Children playing educational games at Child Club. Photo by Angela Cornish/ARGUS
In January 2016 three aspiring photographers from Griffith University’s Queensland College of Art had the opportunity to partner with World Vision – we travelled to Cambodia for our Documentary Photography in-field trip. We visited World Vision projects and met the local people who are benefiting from them.
World Vision support community driven initiatives which empower people to take control of their own futures. The goal is to create sustainable programs which are run by locals. World Vision provide training, education and supply materials to support families and communities all over Cambodia.
Child Club is a World Vision supported program run by volunteers within the community. In Cambodia children go to school either in the morning or afternoon – so the Child Club is a safe place children can continue their education. Children spend their time reading and drawing as well as playing educational games. World Vision supply books, games, drawing and craft materials and their staff deliver information sessions on child protection.
Lay Yen is a mother of give whose children often visit Child Club. We visited Yen’s farm, which is just a short walk from Child Club. In just four months Yen has raised the 15 chickens supplied by World Vision and bred 50 more. Each chicken sells for approximately $1.50 USD. World Vision provided her with the materials she needed to build a chicken coop, and agricultural training to start off her small farm. Yen is also now growing eggplant and string beans, adding an extra $1 USD per day to her family’s income.
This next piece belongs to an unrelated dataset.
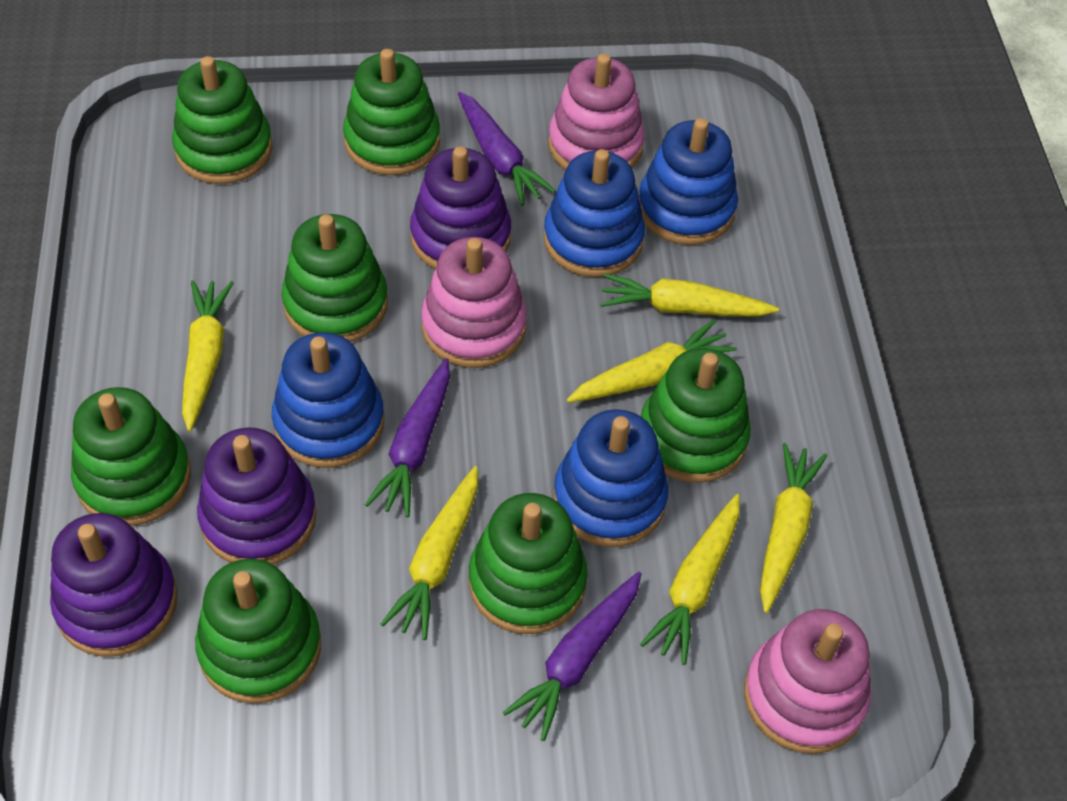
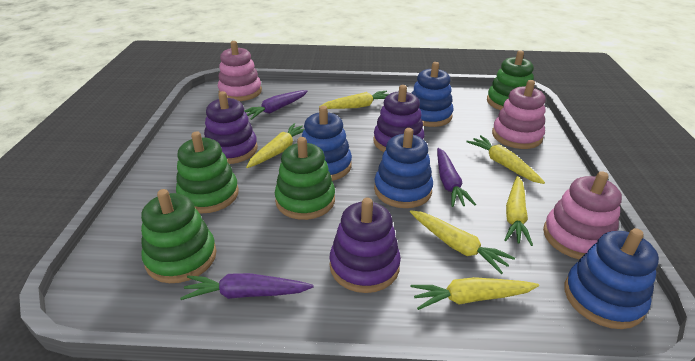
green stacking toy: 7 -> 4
While World Vision provide supplies and knowledge to establish a farm, harvest success still depends on the weather and a bit of luck. Ry Samrach’s first eggplant crop was a success, earning him and his family $750 USD. However, his village received very little rain during the dry season. The eggplants shrivelled, losing him a potential $500 USD. Not one to be beaten, Samrach ploughed a new field close to a stream at the back of his property, a move which enabled some income but which costs more time, money and effort than using his usual spot. World Vision has provided him with a pump and plastic piping to install a drip irrigation system. He and his wife Rouen Sokhom wasted no time in making it happen.
A farm that has flourished is Som Oun’s – it is lush with spinach and honeydew melon. Oun and his wife Teng Tin have been farming for ten years, six of those with the support of World Vision. Now Oun is eager to pass his knowledge on to other farmers like Yen and Samrach who are just getting started. Oun is also the leader of his village’s Savings Group. Members buy shares priced at $2.50USD, and all shareholders are entitled to borrow money to kickstart their own small business. The money is paid back with a two per cent per month interest rate over five months. Oun’s Savings Group has made $1000 USD in capitol in just eight months.
The success of the community driven initiatives that we witnessed prove that people want to help themselves, and given the right skills and knowledge, they thrive. The people we met are invested in the well-being not just of their own families, but of their whole community.